The main reason for sensorineural hearing loss is the irreversible loss of sensory hair cells. According to our current findings, Wnt receptor Frizzled9 positive cells could act as cochlear stem cells. Wnt and Notch are two basic signaling pathways regulating proliferation and cell fate of inner ear precursor cells. This project has been designed to systematically investigate the role of Wnt and Notch signaling pathway in regulating the proliferation, differentiation and hair cell regeneration of the Frizzled9 positive cochlear stem cells by in vitro cell culture and in vivo mice experiments, with the goal to promote hair cell regeneration from the Frizzled9 positive cochlear stem cells, thus establish the experimental foundation for the clinical treatment of sensorineural hearing loss by stem cell therapy. In this project we propose to fulfill the following aims: Aim1: Characterize the temporal and spatial expression of Frizzled9 in the inner ear in wild-type mouse at embryonic, neonatal, mature stages. Aim2: Characterize the proliferation, differentiation and hair cell regeneration capacity of the Frizzled9 positive cochlear stem cells in neonatal cochlea hair cell damage model and investigate hair cell regeneration capacity of neonatal mice in Frizzled9 positive cells damaged model.
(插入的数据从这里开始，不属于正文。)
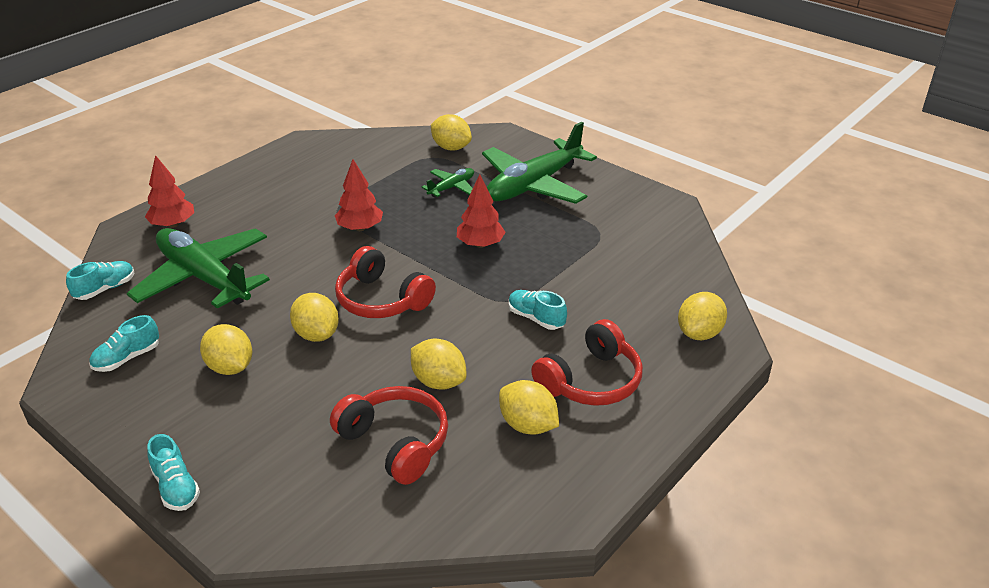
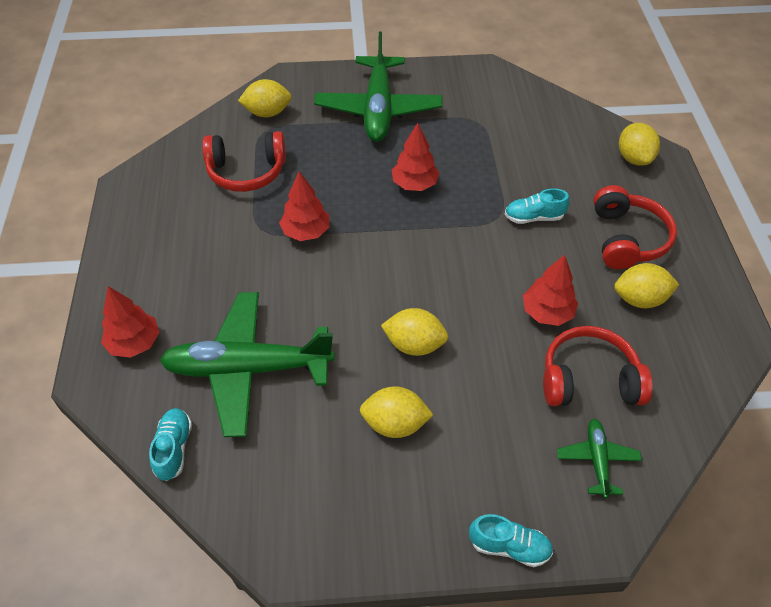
camera: 45 degrees left, 15 degrees up
(127, 358) = (301, 489): turquoise shoe -> none
(381, 300) = (416, 280): red headphones -> red headphones (246, 172)
(439, 381) = (547, 313): yellow lemon -> red tree
(451, 187) = (322, 149): green plane -> green plane (597, 460)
Aim3: Investigate the role of Wnt and Notch signaling in regulating the proliferation, differentiation and hair cell regeneration of the Frizzled9 positive cochlear stem cells, and then evaluate the function of newly regenerated hair cells and the relative hearing recovery.